In the wake of the Trump administration’s decision to unilaterally withdraw from the Iran nuclear deal, global firms that have dipped their toes in the Iran market are left with few good choices.
The UK, France and Germany struck a defiant tone after the decision, urging the US not to prevent other countries from maintaining the status quo under the 2015 agreement.
“We urge the US to ensure that the structures of the JCPOA (deal) can remain intact and to avoid taking action which obstructs its full implementation by all other parties to the deal,” the statement provided by UK Prime Minister Theresa May’s office said.
It added that the three countries remain committed to “ensuring the continuing economic benefits to the Iranian people that are linked to the agreement.”
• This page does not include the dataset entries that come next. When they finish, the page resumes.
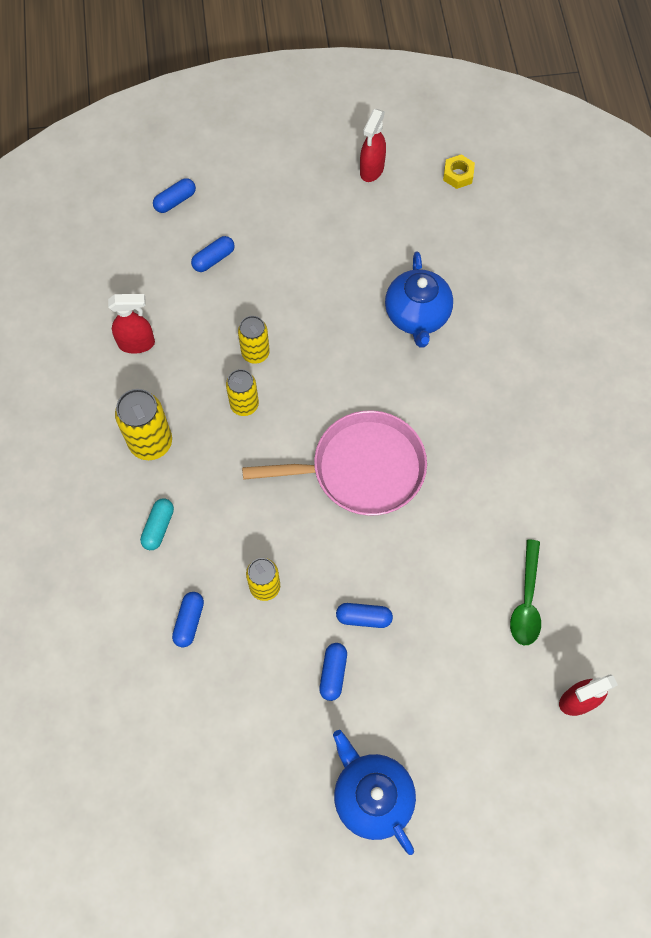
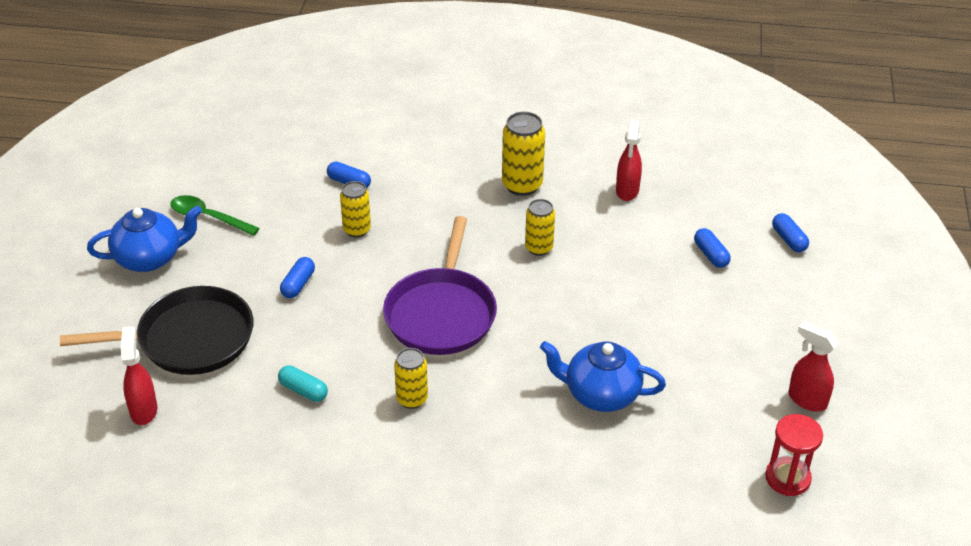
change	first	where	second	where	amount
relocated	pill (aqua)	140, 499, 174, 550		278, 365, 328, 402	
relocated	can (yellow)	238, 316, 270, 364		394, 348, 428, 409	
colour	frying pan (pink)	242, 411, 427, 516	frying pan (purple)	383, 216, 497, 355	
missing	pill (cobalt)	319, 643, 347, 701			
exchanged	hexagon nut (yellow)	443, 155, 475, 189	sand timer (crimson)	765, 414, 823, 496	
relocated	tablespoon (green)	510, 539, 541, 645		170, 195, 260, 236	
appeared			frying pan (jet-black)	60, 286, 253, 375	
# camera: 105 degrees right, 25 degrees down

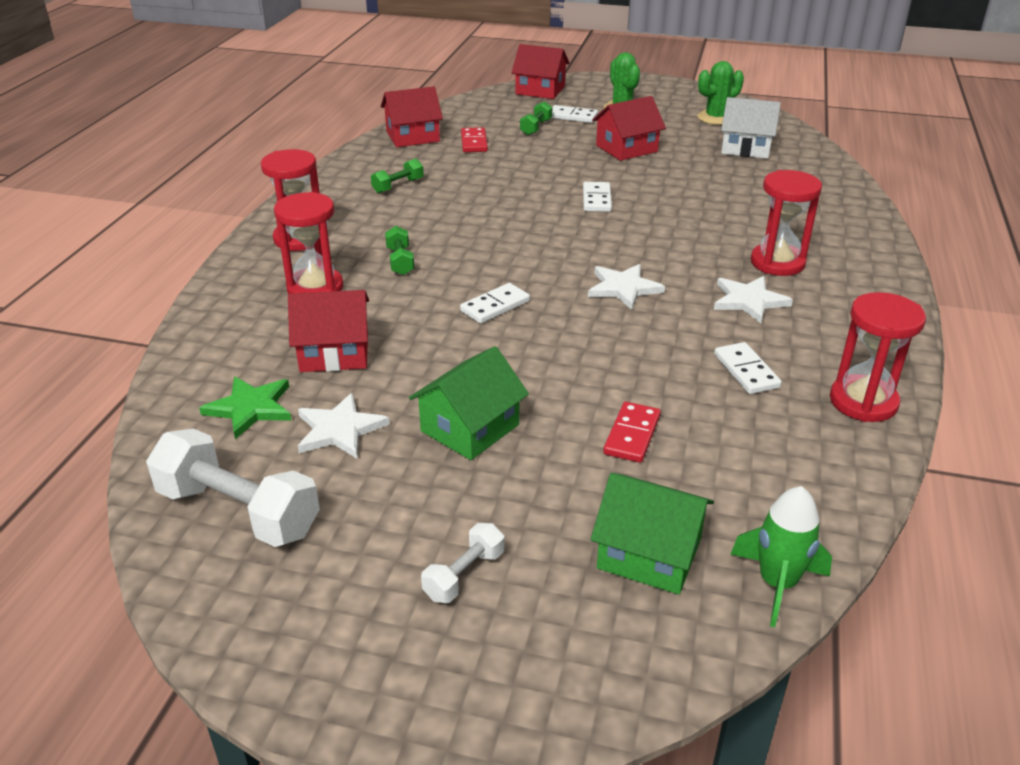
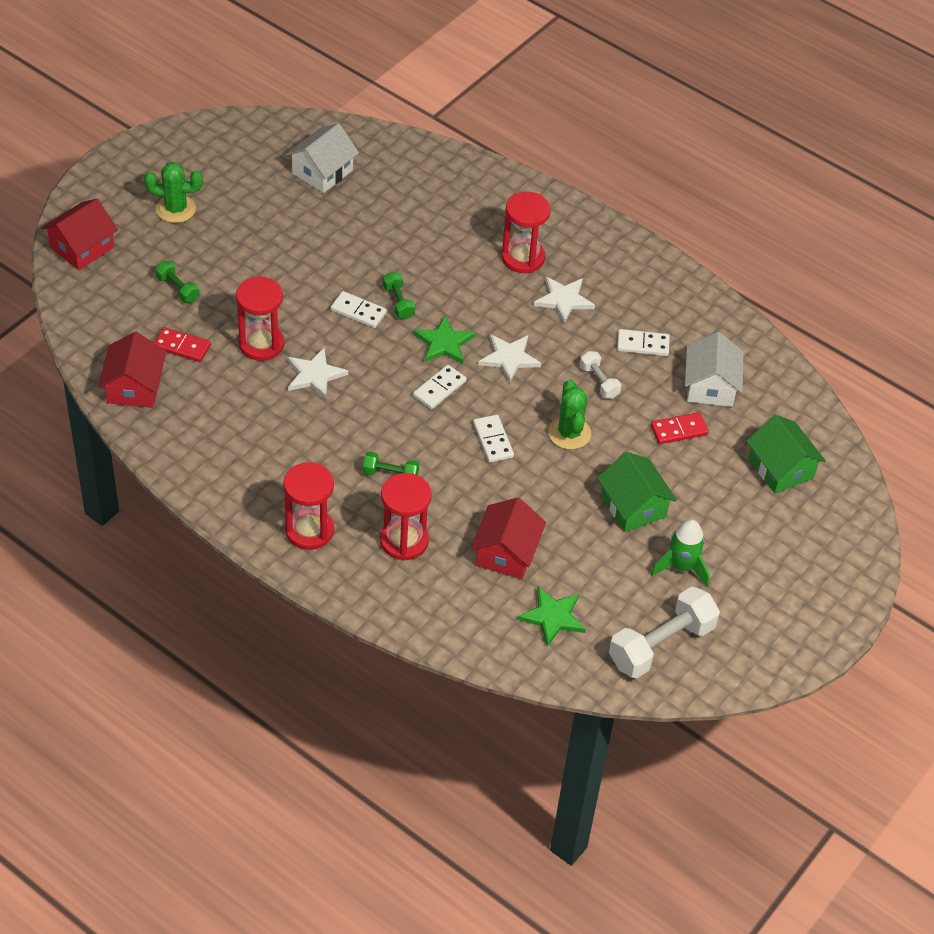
change	first	where	second	where	amount
relocated	star shape (white)	298, 393, 390, 459		287, 348, 348, 399	
relocated	hand weight (green)	371, 158, 424, 193		383, 271, 415, 320	
relocated	hand weight (white)	421, 523, 504, 603		580, 351, 621, 399	
relocated	domino piece (white)	552, 105, 598, 123		413, 365, 467, 409	
spun	cottage (green)	591, 473, 714, 595		746, 415, 826, 494	75 degrees counterclockwise
missing	cottage (crimson)	592, 96, 666, 161			
spun	domino piece (crimson)	603, 402, 661, 463		651, 412, 709, 444	60 degrees counterclockwise
relocated	cactus (green)	697, 61, 744, 125		548, 379, 591, 450	
relocated	spaceship (green)	730, 486, 832, 627		651, 519, 710, 587	
relocated	sand timer (crimson)	830, 292, 926, 422		236, 277, 284, 361	
appeared			star shape (green)	413, 316, 476, 364	
appeared			cottage (white)	685, 332, 744, 407	
# camera: 70 degrees left, 15 degrees up

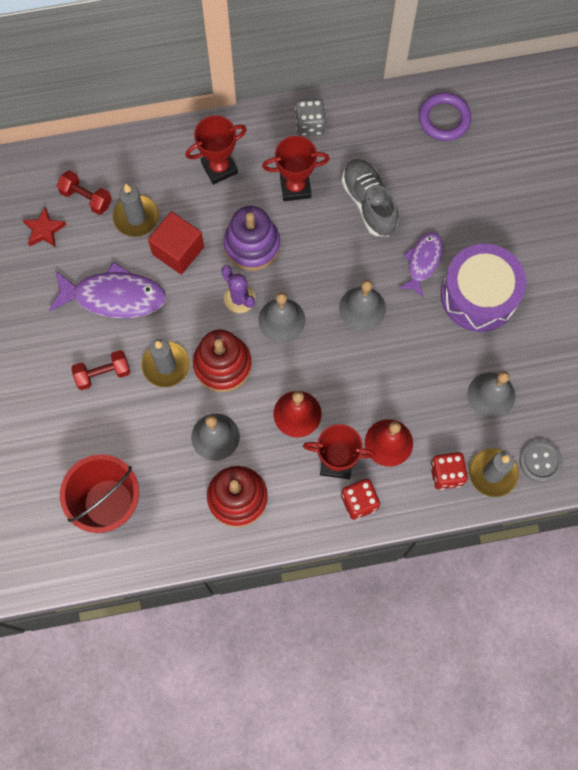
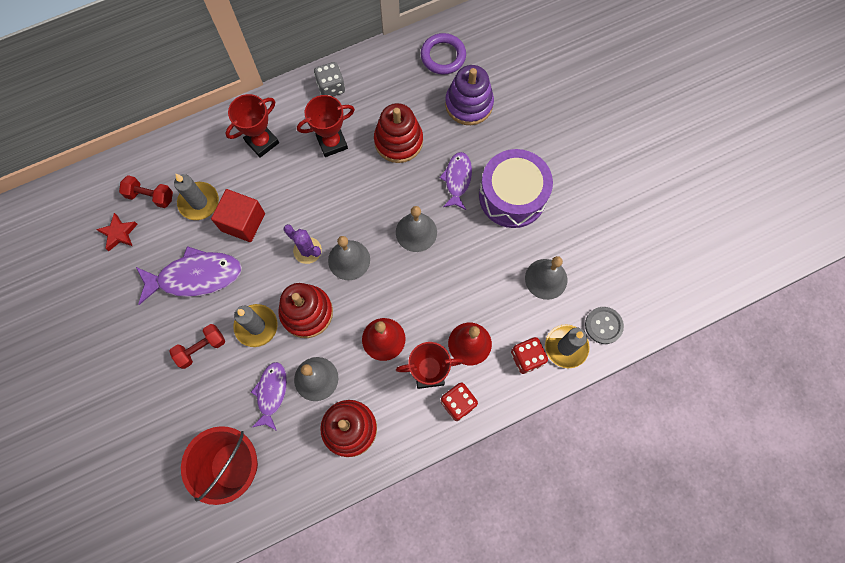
change	first	where	second	where	amount
relocated	stacking toy (purple)	224, 206, 280, 271		445, 65, 494, 125	
exchanged	shoe (gray)	341, 159, 399, 236	stacking toy (crimson)	374, 103, 423, 163	
appeared			fish (purple)	251, 362, 287, 431	
# camera: 15 degrees left, 0 degrees up

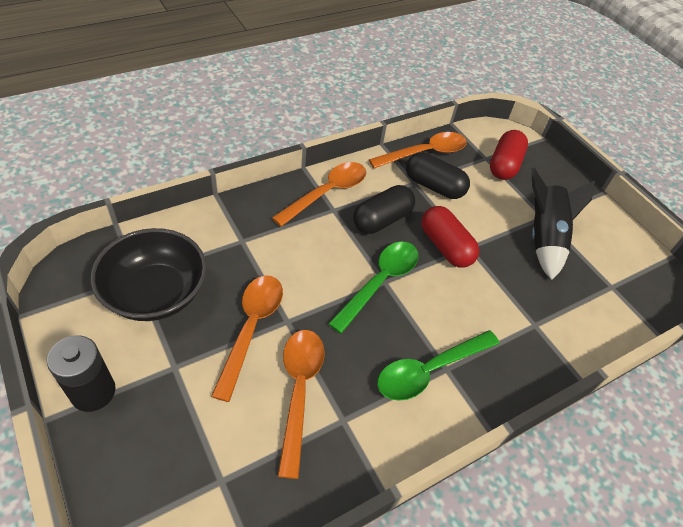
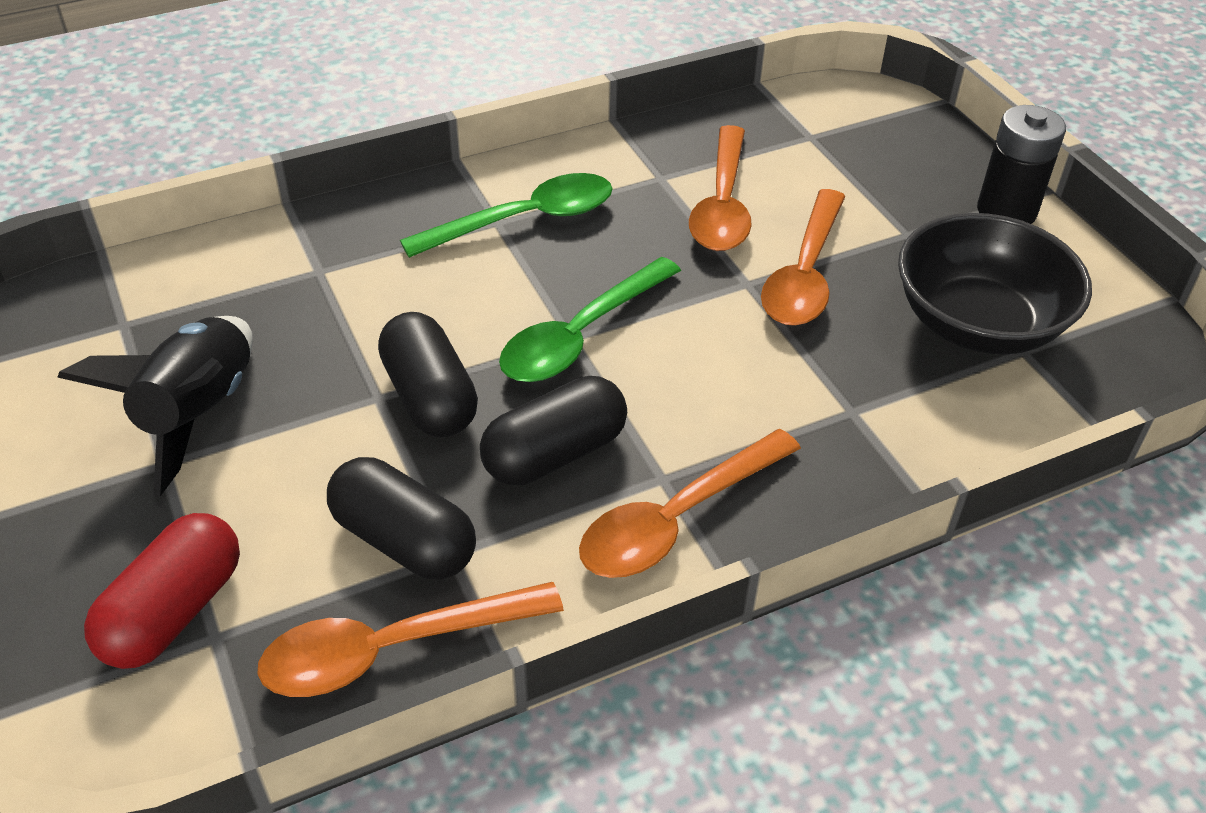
change	first	where	second	where	amount
colour	pill (crimson)	421, 206, 479, 268	pill (jet-black)	378, 312, 478, 437	
# camera: 170 degrees left, 5 degrees down

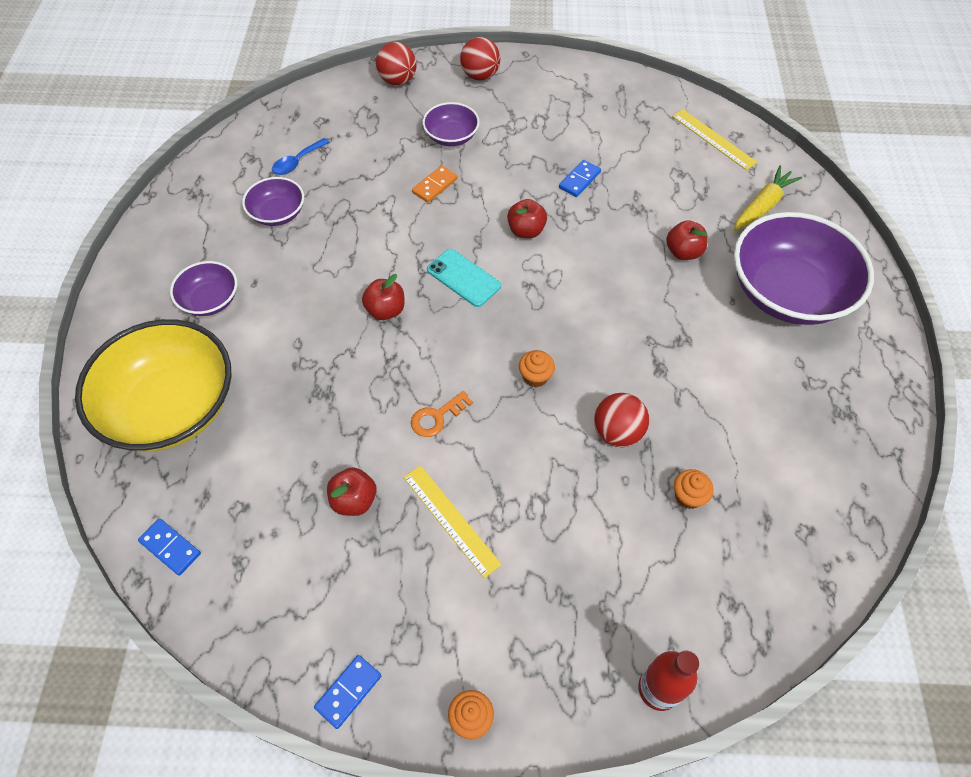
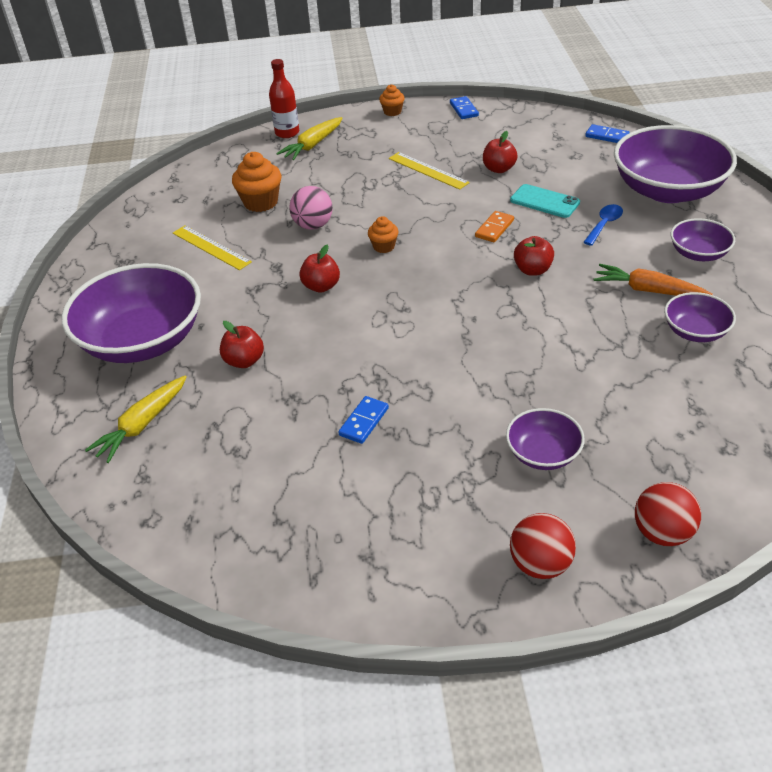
change	first	where	second	where	amount
colour	bowl (yellow)	75, 319, 231, 451	bowl (purple)	614, 125, 737, 203	
relocated	tablespoon (cobalt)	272, 138, 330, 175		583, 204, 623, 246	
spun	domino piece (cobalt)	314, 655, 381, 729		450, 96, 479, 119	45 degrees counterclockwise
missing	door key (bright orange)	411, 391, 473, 437			
relocated	domino piece (bright orange)	412, 165, 458, 203		475, 211, 514, 242	
relocated	phone (aqua)	427, 249, 501, 307		510, 184, 580, 218	
relocated	toy apple (crimson)	507, 199, 547, 238		299, 245, 340, 293	
colour	sphere (crimson)	594, 393, 649, 447	sphere (pink)	289, 186, 333, 230	
relocated	measuring stick (yellow)	672, 109, 757, 170		173, 226, 252, 270	
size	muffin (bright orange)	674, 469, 714, 509		232, 152, 281, 212	x1.71
appeared			toy carrot (yellow)	276, 117, 343, 160	
appeared			toy carrot (bright orange)	594, 264, 713, 296	
# camera: 175 degrees right, 15 degrees down

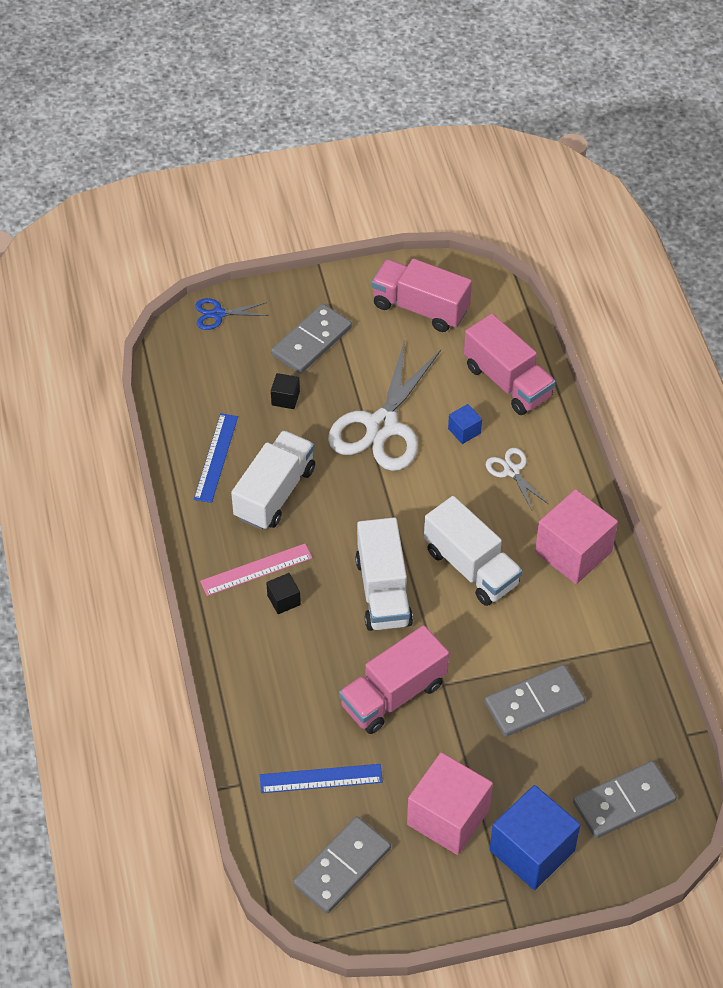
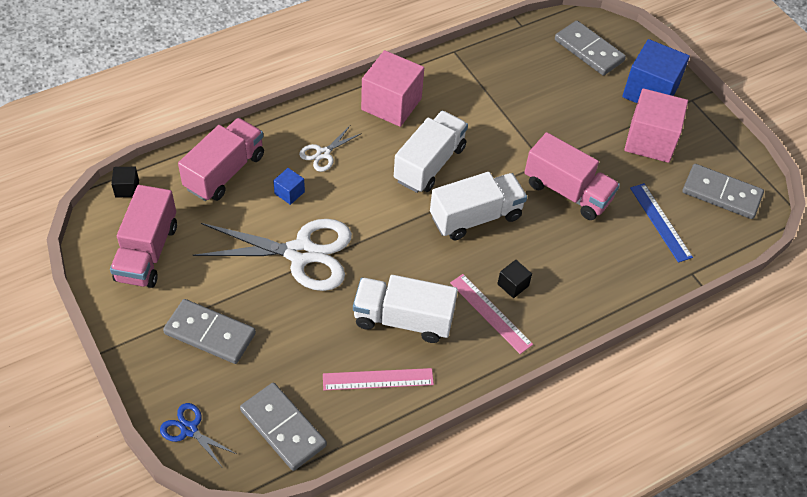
change	first	where	second	where	amount
colour	measuring stick (cobalt)	194, 413, 238, 503	measuring stick (pink)	323, 368, 434, 390	
spun	shears (cobalt)	195, 298, 268, 330		160, 403, 236, 467	150 degrees clockwise
relocated	solid cube (jet-black)	271, 373, 300, 409		111, 167, 139, 197	
relocated	domino piece (gray)	485, 664, 585, 737		240, 383, 327, 471	
# camera: 110 degrees left, 0 degrees up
But the US is threatening that companies which fail to adhere to sanctions, once unilaterally re-imposed by Washington, will face fines.
Most expect that the decision will effectively close Iran off from the West. That is leading to speculation about how much China will be willing to stick out its neck to fill the gap. National Iranian Oil Company, for example, suggested that China National Petroleum Corporation would take over French firm Total’s share of a US$5 billion deal to develop the massive South Pars gas field.
Some worry that any defiance of US sanctions will only hurt Chinese firms.
“Trump’s move will undoubtedly push Iran closer to China and Russia in the political sphere, but in practical terms this won’t do China any good,” Li Weijian, a Middle East expert at the Shanghai Institute of International Studies was quoted by The South China Morning Post as saying. He cited the recent high-profile case of Chinese tech firm ZTE, which has been subjected to a crippling ban on purchases of US-made components for violation of Iran sanctions.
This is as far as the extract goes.